The Salvation is one of the most brutal and unrelenting westerns I’ve seen in a long time. It calls up all the ghosts of the genre, especially the strong, silent Clint Eastwood of the Spaghetti Westerns of Sergio Leone. It’s funny, because this isn’t an Italian western but a Danish western, but it was filmed in South Africa. It takes place in the classic Old West town ruled by a ruthless and unpredictably mean gunslinger called Larue (Jeffery Dean Morgan). The landscape is typical of a thousand westerns with locals that could be in Wyoming, Arizona, Texas or any locale where the law was meek and in short supply.
It starts when Jon (Mads Mikkelsen) welcomes his wife and son as they arrive by train after a long journey from Denmark and seven long years apart. Mikkelsen is best known as TV’s Hannibal and the villain in Casino Royal. Here he is the good husband, happy to have his family back with him. They get on a stagecoach with a Spanish couple who are urged to get off by two vaguely sinister men. They do not argue, and they made the right move, because things soon get very ugly.
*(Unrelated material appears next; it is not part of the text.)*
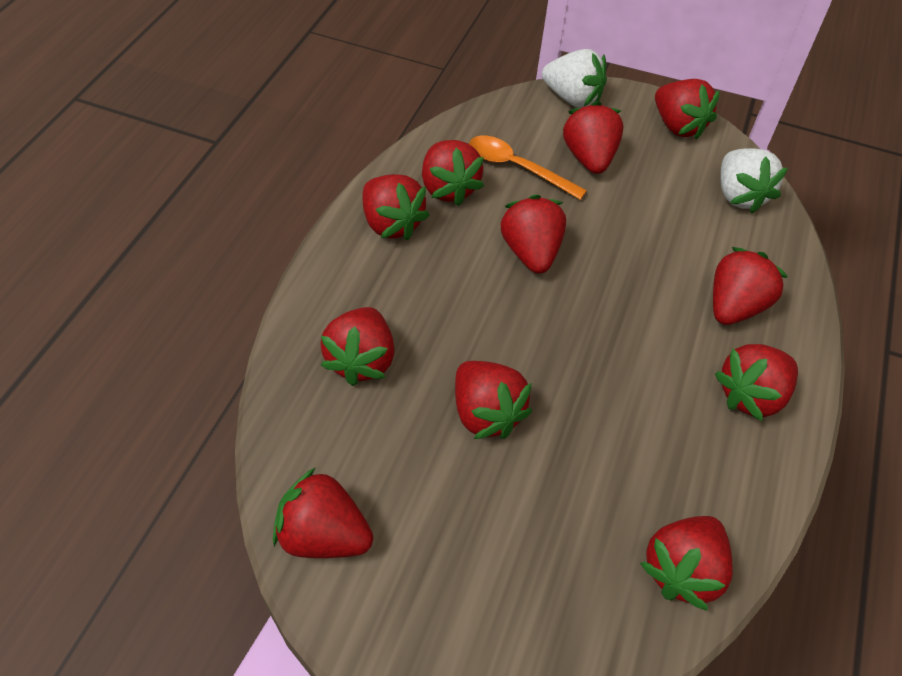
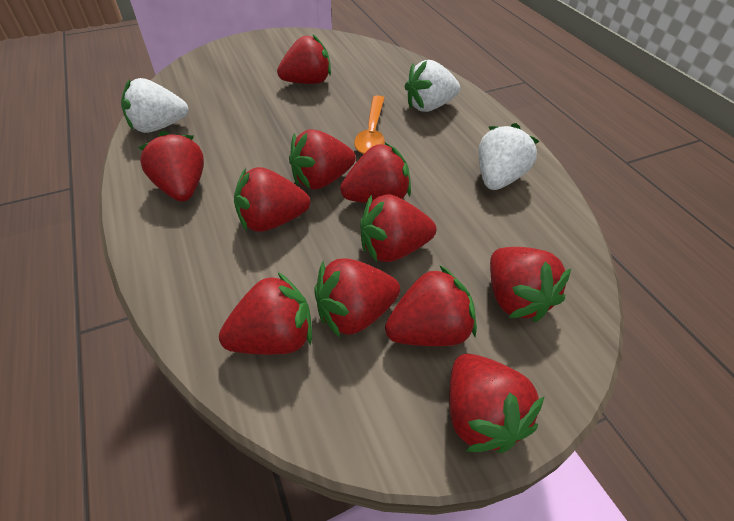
white strawberry: 2 -> 3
Mikkelsen is perfect as a former soldier who knows how to fight battles with stealth and lethal precision. As the movie progresses he has less and less to lose, and his determination is almost mindless in its relentless drive. Morgan as the cocky villain is perfect as well, and everyone is scared of him, including his partner Madeline (Eva Green), his dead brother’s widow. Jonathan Pryce is Keane, the weak-willed mayor (and coincidentally also a Bond villain in Tomorrow Never Dies). Actually both Mikkelsen and Green were in Casino Royale, and the chemistry in this film is perfect. Madeline is mute through out the film because she had been captured by Indians years before and they got her tongue. One gets the impression she hasn’t been treated much better by Larue and his men. The stage is set for a very high death count.
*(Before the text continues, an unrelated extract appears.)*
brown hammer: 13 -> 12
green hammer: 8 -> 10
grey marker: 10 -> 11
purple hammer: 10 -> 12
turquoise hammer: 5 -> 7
What makes The Salvation special is how it takes an unexpected turn of making a foreign immigrant the main character. A veteran of foreign wars from years before who tried to leave his past behind him falls readily back into the persona of lethal killer. He wants no help, but finds it anyway in a town that harbors many buried regrets.
It layers on all the elements that work best in this kind of movie. It is no-frills and direct. The violence is real and brutal and beautifully cinematic. The director, Kristian Levring, is part of the old Dogma gang that started with Lars Von Trier, and Levring had directed a stunning film years ago called The King Is Dead about a busload of traveling actors stranded and starving in the desert. It was as brutal a film in its own way as The Salvation is.
Westerns are hard to come by in recent years, and people may have forgotten how good they can be. The Salvation is no revisionist western but the real deal. It’s a hard-core, old fashioned shoot em’ up. The tag line is “Bad Men Will Bleed”. Believe me, they do.